Lok™ Suture Anchors Safety & Performance Trial

Sponsor: Move Up SAS

View on ClinicalTrials.gov

Summary

The aim of this study is to evaluate the performance and safety of Move-Up's lok™ system (lok™ suture anchors range and associated instrumentation). These devices will be evaluated at approximately 3, 6 and 12 months with 3 scoring criteria: Constant score, VAS pain score, and subjective shoulder value score (SSV). At the 6-month and 12-month post-operative visit, tendon healing, and the absence of recurrence of rupture or failure to heal in patients treated with lok™ anchors will also be analyzed. The Sugaya score on ultrasound imaging will be used for this assessment. Adverse Events (AEs) and Serious Adverse Events (SAEs) will be assessed after the surgery and at each follow-up (1, 3, 6 and 12 months after the surgery).
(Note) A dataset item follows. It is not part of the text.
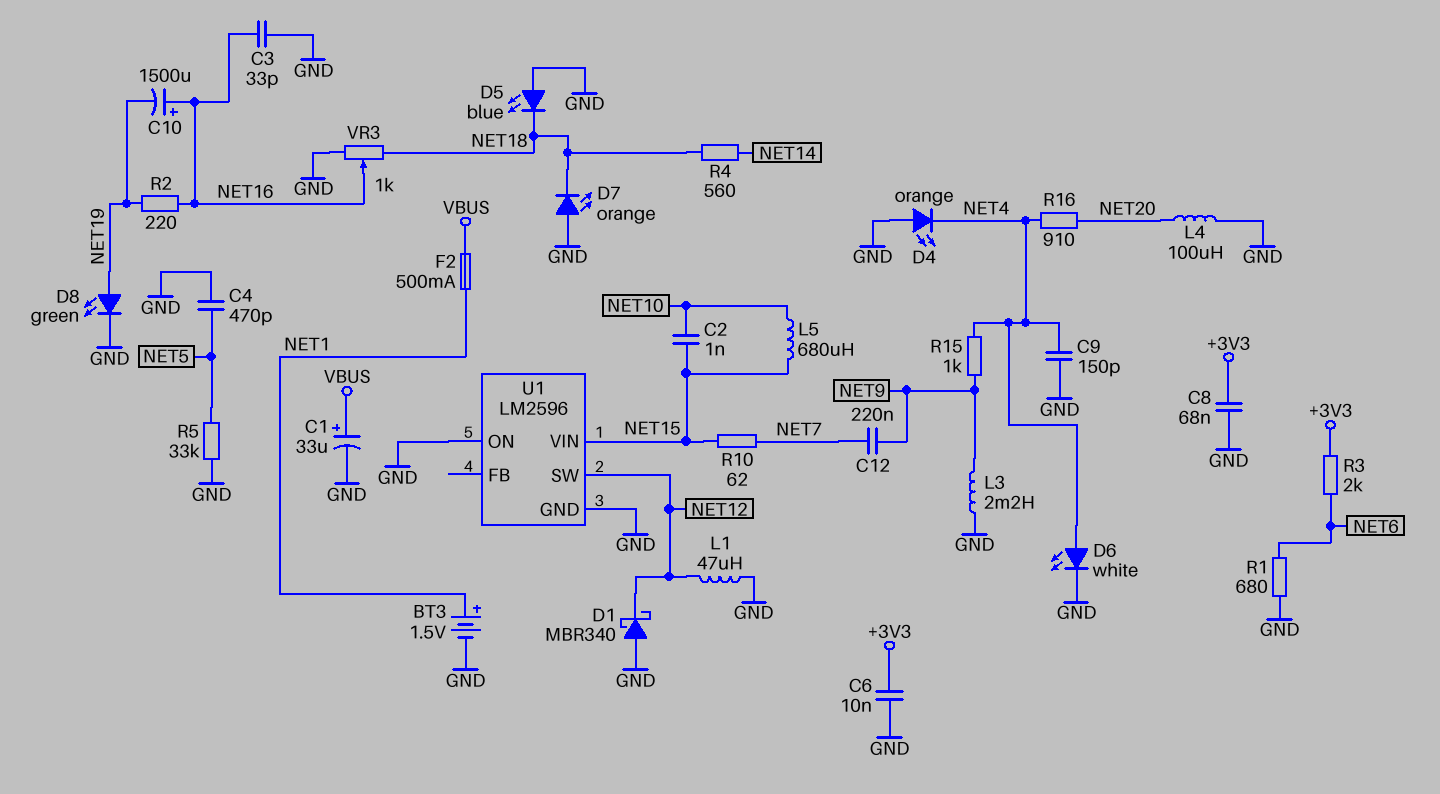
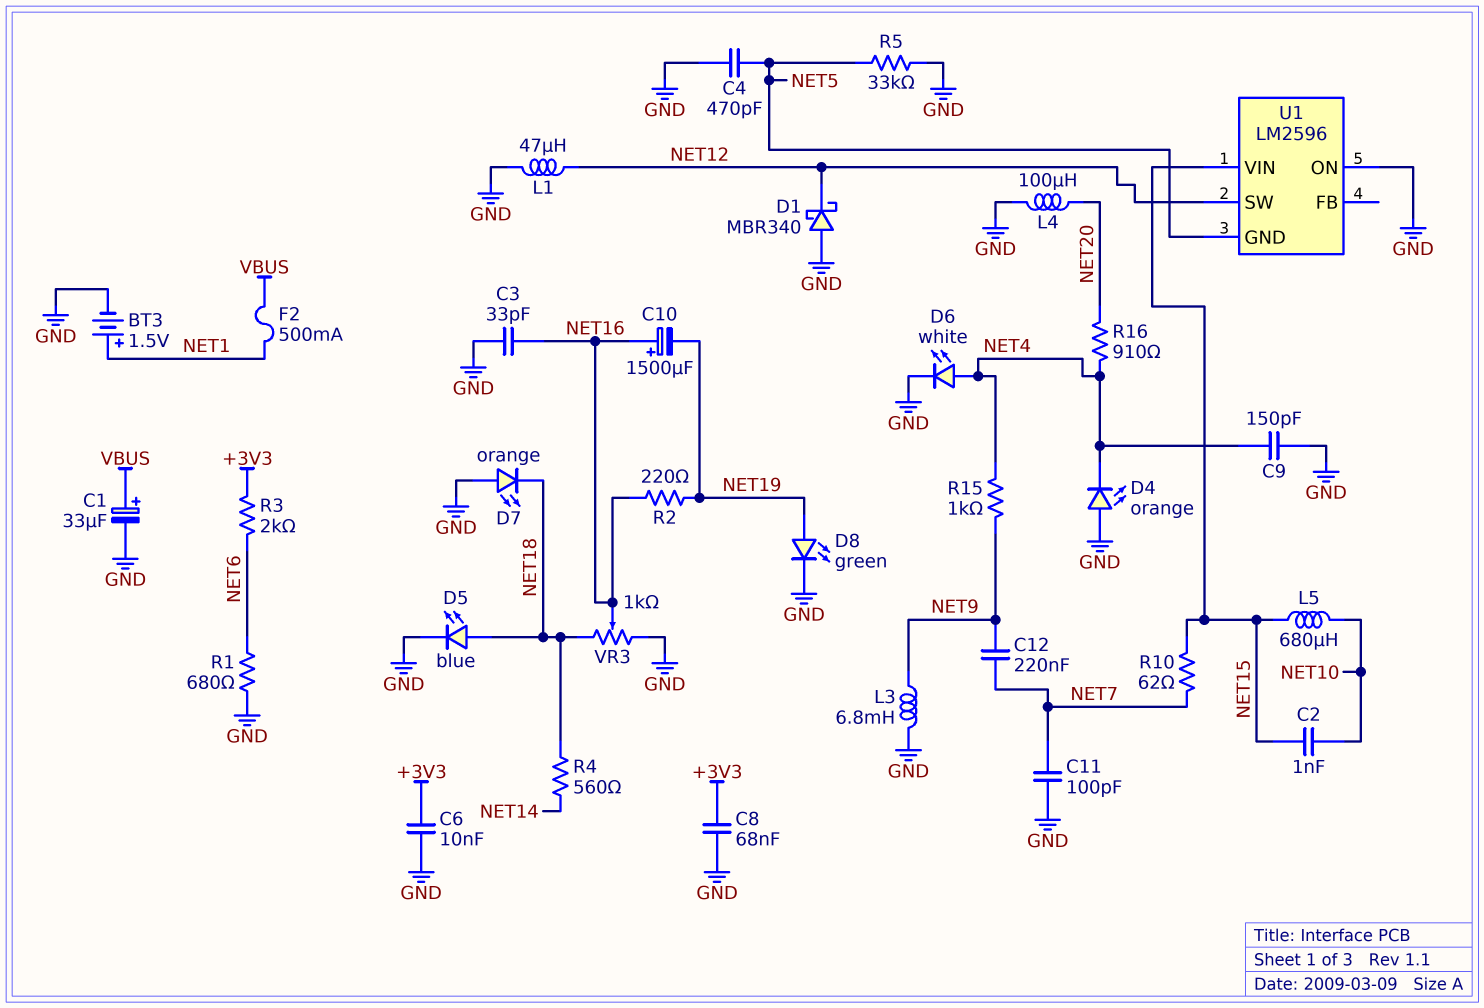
C11: none -> 100pF (GND, NET7)
D5: LED blue (A GND, K NET18) -> LED blue (A NET18, K GND)
L3: 2.2mH (GND, NET9) -> 6.8mH (GND, NET9)
U1 pin GND: GND -> NET5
Official title: Evaluation of the Safety and Performance of the Lok™ Suture Anchors Range and Associated Instrumentation - Multicenter Interventional and Single Blind Randomized Clinical Trial

Key Details

Gender

All

Age Range

18 Years - Any

Study Type

INTERVENTIONAL

Enrollment

216

Start Date

2026-02

Completion Date

2027-08

Last Updated

2026-03-04

Healthy Volunteers

No

Interventions

PROCEDURE

Rotator cuff lesions repair combined to a long head of biceps pathology

Shoulder Gleno-humeral instability (Bankart lesion, SLAP lesion),

PROCEDURE

PASTA lesion

partial articular-sided supraspinatus tendon avulsion (PASTA) lesions, treated with anchors specifically indicated for this repair

PROCEDURE

Shoulder instability repair

Gleno-humeral instabilities (Bankart lesion, SLAP lesion)

Locations (1)

Alixan

Valence, Auvergne-Rhône-Alpes, France